São Paulo - A Polícia Federal de São Paulo prendeu na manhã desta segunda-feira um dos cinco traficantes mais procurados do mundo, de acordo com o Departamento de Combate às Drogas (DEA) dos Estados Unidos. O colombiano Juan Carlos Ramirez-Abadia, 44 anos, foi preso em um condominio de luxo de Aldeia da Serra, na Grande São Paulo. A polícia americana acompanhou a operação.
Abadia foi surpreendido enquanto dormia. Ele morava no condomínio há dois anos, com a mulher, que também é colombiana. A Polícia Federal apreendeu mais de 150 celulares, uma coleção de relógios de grife importados e mais de US$ 300 mil (aproximadamente R$ 600 mil) em dinheiro vivo.
A prisão de "Chupeta", como é conhecido, ocorreu às 6h30 durante a Operação Farrapos, realizada pela PF em seis Estados brasileiros (SP, RJ, PR, SC, MG e RS). Na manhã de hoje são cumpridos 17 mandados de prisão e 28 de busca e apreensão somente no Estado de SP.
Treze presos
Após dois anos e meio de investigações, a operação visa desarticular uma organização internacional de tráfico de drogas e lavagem de dinheiro. Foram apreendidos ainda quatro veículos e nove armas, e quatro cofres foram lacrados. Além de Abadia, pelo menos outras doze pessoas foram presas.
Os detidos são suspeitos de dar suporte à quadrilha na lavagem do dinheiro adquirido com o tráfico e serão indiciados, além de crime financeiro, por associação para o tráfico de drogas.
Recompensa de R$ 10 bilhões deve ser dada à PF
Abadia é considerado pelos EUA um dos maiores traficantes de cocaína da Colômbia, chefiando o Cartel do Vale do Norte, principalmente a partir da cidade de Cali. Suas atividades podem incluir também o tráfico de heroína e lavagem de dinheiro. O governo dos Estados Unidos oferecia até a manhã desta terça-feira uma recompensa de US$ 5 milhões (aproximadamente R$ 10 milhões) por informações sobre o paradeiro do criminoso.
Como a investigação que levou à prisão dele foi comandada pela Polícia Federal brasileira, o governo americano deve doar o valor da recompensa para a PF com a orientação de que o dinheiro seja usado no combate às drogas.
Acusado por 300 homicídios
Abadia seria um homem extremamente violento e já foi acusado por diversos homicídios na Colômbia, entre eles as execuções de outros traficantes. O colombiano teve a prisão decretada em Nova York e está condenado a 25 anos de cadeia por tráfico internacional e assassinato. “Ele responde por mais de 300 homicídios na Colômbia e a, pelo menos, 15 nos EUA”, diz Fernando Francischini da Polícia Federal.

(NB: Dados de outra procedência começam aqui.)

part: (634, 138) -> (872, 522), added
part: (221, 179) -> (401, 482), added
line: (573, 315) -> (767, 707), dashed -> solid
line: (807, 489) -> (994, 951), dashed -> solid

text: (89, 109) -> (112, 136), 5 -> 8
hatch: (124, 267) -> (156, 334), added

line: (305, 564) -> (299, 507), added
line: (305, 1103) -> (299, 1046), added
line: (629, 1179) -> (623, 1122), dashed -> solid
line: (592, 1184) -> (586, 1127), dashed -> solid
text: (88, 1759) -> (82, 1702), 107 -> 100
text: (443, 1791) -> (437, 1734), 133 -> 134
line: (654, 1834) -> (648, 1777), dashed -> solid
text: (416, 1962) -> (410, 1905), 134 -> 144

Agora o traficante colombiano deverá ser extraditado para os EUA. Pelo menos outras dez pessoas foram presas nesta terça-feira, suspeitas de integrar a organização criminosa.
Mais de mil toneladas de cocaína enviadas para os EUA
O traficante é acusado de mandar para os EUA mais de mil toneladas de cocaína nos últimos cinco anos. Segundo a PF, o esquema criminoso em que traficantes colombianos transportavam grande quantidade de entorpecente para a Europa e EUA, cujo lucro retornava ao Brasil, saindo da Espanha e do México, transitando ainda pelo Uruguai. O ciclo da lavagem de dinheiro era completado pela organização, aproveitando-se de investimentos no ramo imobiliário (hotéis e mansões), industrial e na aquisição de veículos.
Patrimônio de R$ 1,8 bilhão
As informações do site do Departamento de Estado americano são de que o patrimônio de Abadia pode chegar a US$ 1,8 bilhão, embora informações indiquem que ele tenha contraído muitas dívidas com outros traficantes. O criminoso montou empresas no Brasil para lavar o dinheiro sujo das drogas. Ele controlava os negócios de casa por telefone e também pela internet.
Procurado do mundo inteiro pela Interpol, o traficante usava várias identidades no Brasil e, para não ser descoberto, fez, pelo menos, três cirurgias plásticas no rosto.